Debunking Biden’s ‘Billionaire’ Tax Canard
The president has been telling lies again, and even The Washington Post’s lefty “fact-checker” is calling him on it.
The effort to pit one group of Americans against another was classic Joe Biden. Just like when he told a largely black audience in Virginia in 2012 that Mitt Romney was “gonna put y'all back in chains.”
Or when he told radio personality Charlamagne the God in 2020 that “you ain’t black” if you don’t vote for him.
Or when he told an almost exclusively black audience at Howard University last year that “white supremacy … is the single most dangerous terrorist threat in our homeland.”
But it’s not just race that Joe Biden uses to divide us; he also uses wealth.
“Look, folks,” he said earlier this month in his folksy way, “you know how many billionaires we have in America today? One thousand. You know what their average rate — tax rate — federal tax rate is? Federal tax rate is 8.5%. Raise your hand if you’d trade your tax rate for 8.5%. I’m serious. Think about this. There’d be $40 billion raised if they even pay 25%.”
Only trouble is, it’s not true. Even Glenn Kessler says it’s not true.
Kessler, The Washington Post’s hard-left “fact-checker” of record, decided he’d throw his dozens of readers for a loop by actually training his sights on a sitting Democrat president rather than some obscure Republican back-bencher. This is uncomfortable territory for Kessler, who’d much rather be rescuing virtuous Democrats from the scurrilous charges of shameless Republicans — such as the time when he heroically scrounged through Federal Aviation Administration records to determine that then-President Bill Clinton hadn’t in fact delayed any scheduled arrivals or departures when he decided, right there on the tarmac, that he just had to have a haircut. But we digress.
As for those easy-to-demonize tax-cheating billionaires, Kessler notes that Biden has routinely rolled out this canard of late — more than 30 times during the past year alone. “He said it in his last State of the Union address,” said Kessler, “and odds are he will say it again when he addresses Congress in March.”
Unfortunately for Scranton Joe, his claim is as full of holes as Kid Rock’s case of Bud Light. As Kessler writes:
If you check Treasury Department calculations for what the richest Americans already pay in taxes, you would see that the top 1 percent pay in excess of 20 percent in income taxes and more than 30 percent in all federal taxes. Even if you drill down to the top 400 wealthiest taxpayers … they paid an effective tax rate of 23.1 percent in 2014.
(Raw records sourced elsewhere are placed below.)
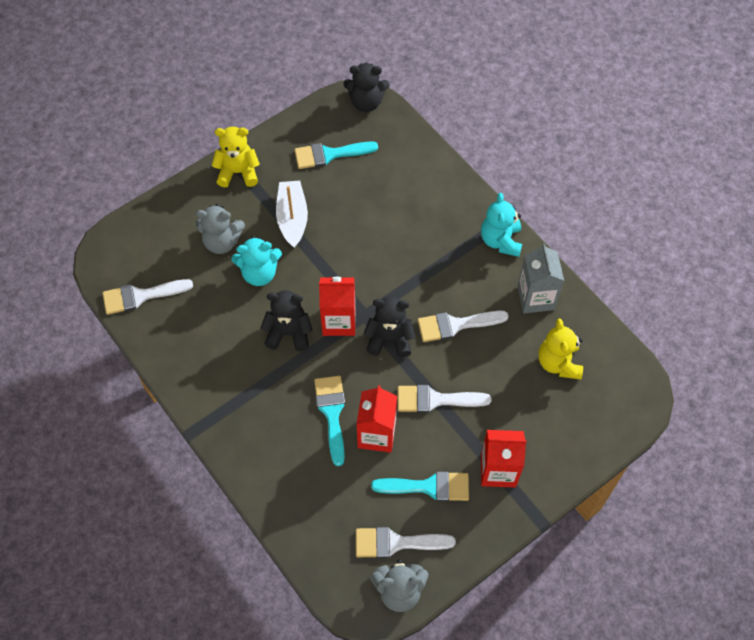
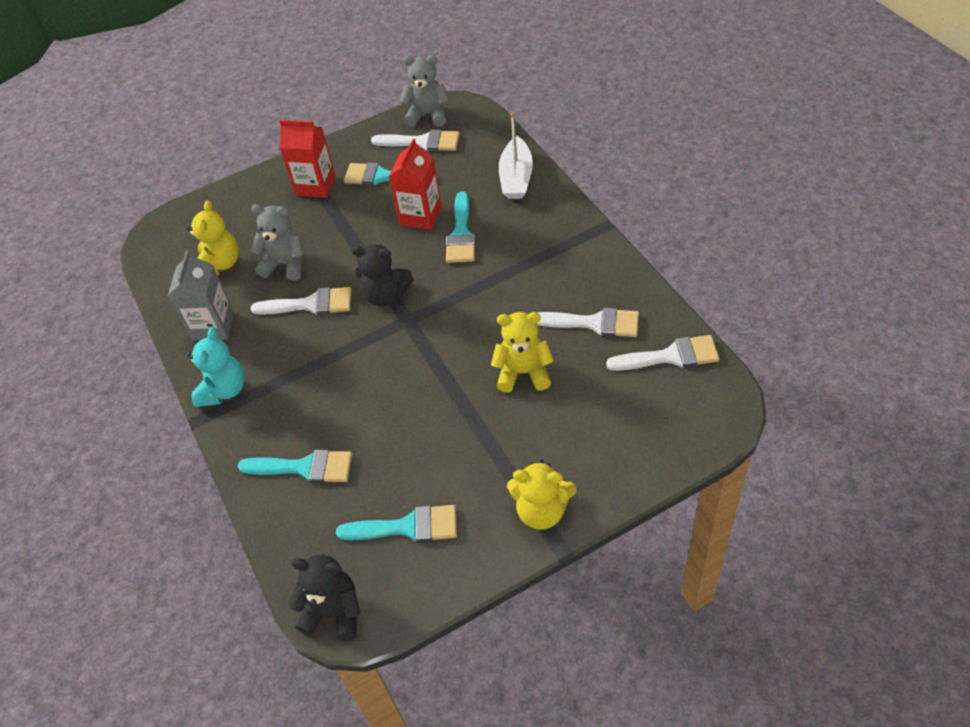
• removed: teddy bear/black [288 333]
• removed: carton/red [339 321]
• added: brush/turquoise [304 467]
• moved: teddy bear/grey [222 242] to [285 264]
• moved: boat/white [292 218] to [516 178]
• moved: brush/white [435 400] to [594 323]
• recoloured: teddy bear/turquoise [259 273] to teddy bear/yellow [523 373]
So where did Biden’s phony “8%” number come from? His dreams. Or, rather, from the dreams of a couple of White House economists, Greg Leiserson and Danny Yagan, who published a “what if” blog post that estimated the tax rate “for the 400 wealthiest households if unrealized capital gains were considered part of income.”
But they’re not. So it isn’t. And therefore he’s lying. Facts, it seems, are stubborn things. And if you’ve lost Glenn Kessler, you’ve lost low-information America.
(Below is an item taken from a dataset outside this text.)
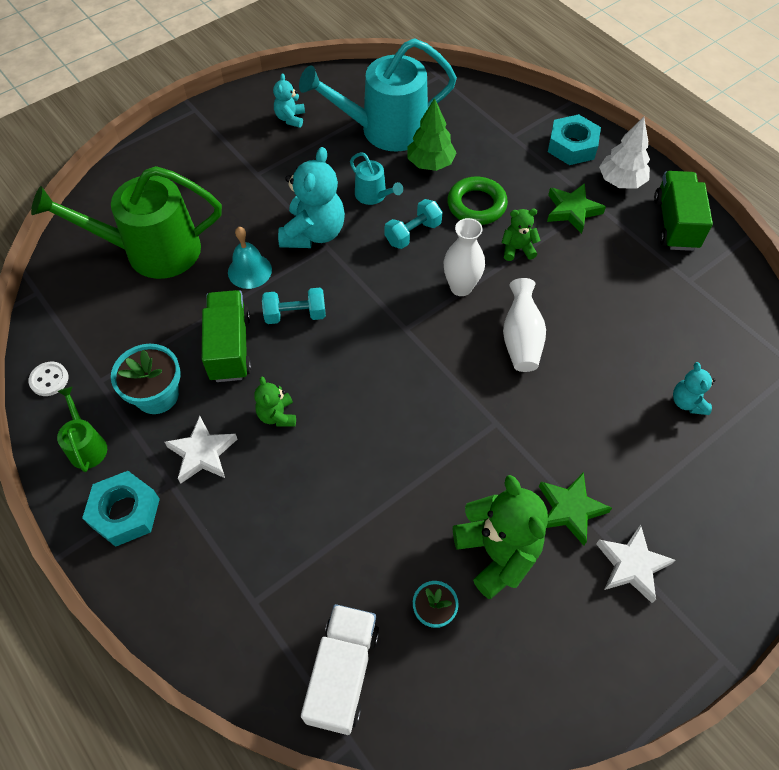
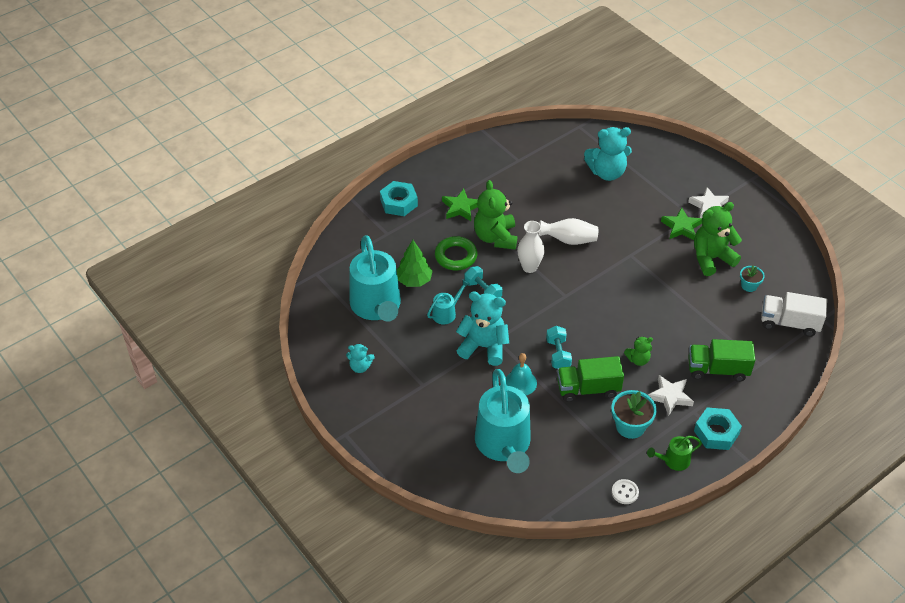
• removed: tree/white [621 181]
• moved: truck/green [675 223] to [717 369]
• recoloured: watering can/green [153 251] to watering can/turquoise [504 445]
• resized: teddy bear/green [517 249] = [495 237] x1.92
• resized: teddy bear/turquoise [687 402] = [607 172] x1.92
In this case, though, it’s hard to blame Joe. Were we in his shoes — decrepit, deceitful, and desperate — we’d probably be lying about the superrich, too. After all, they’re an easy target. And there are far fewer of them than there are of, say, families with incomes over $400,000. (Recall that it was this larger group that Biden double-crossed a couple of years ago when he rammed through his woefully misnamed Inflation Reduction Act and thereby raised the taxes of millions of Americans making less than $400,000 per year.)
If you don’t think elections have consequences, you haven’t been paying attention to the profound differences between the Democrats’ tax policy and that of the Republicans.
Will Republicans extend the 2017 Trump tax cuts? Will Democrats stick it to the rich and to the corporations, as Joe Biden has vowed to do? As The Wall Street Journal reports, the answers to these two questions alone will account for $6 trillion in taxes.
Make no mistake: Taxes will be on the ballot in November.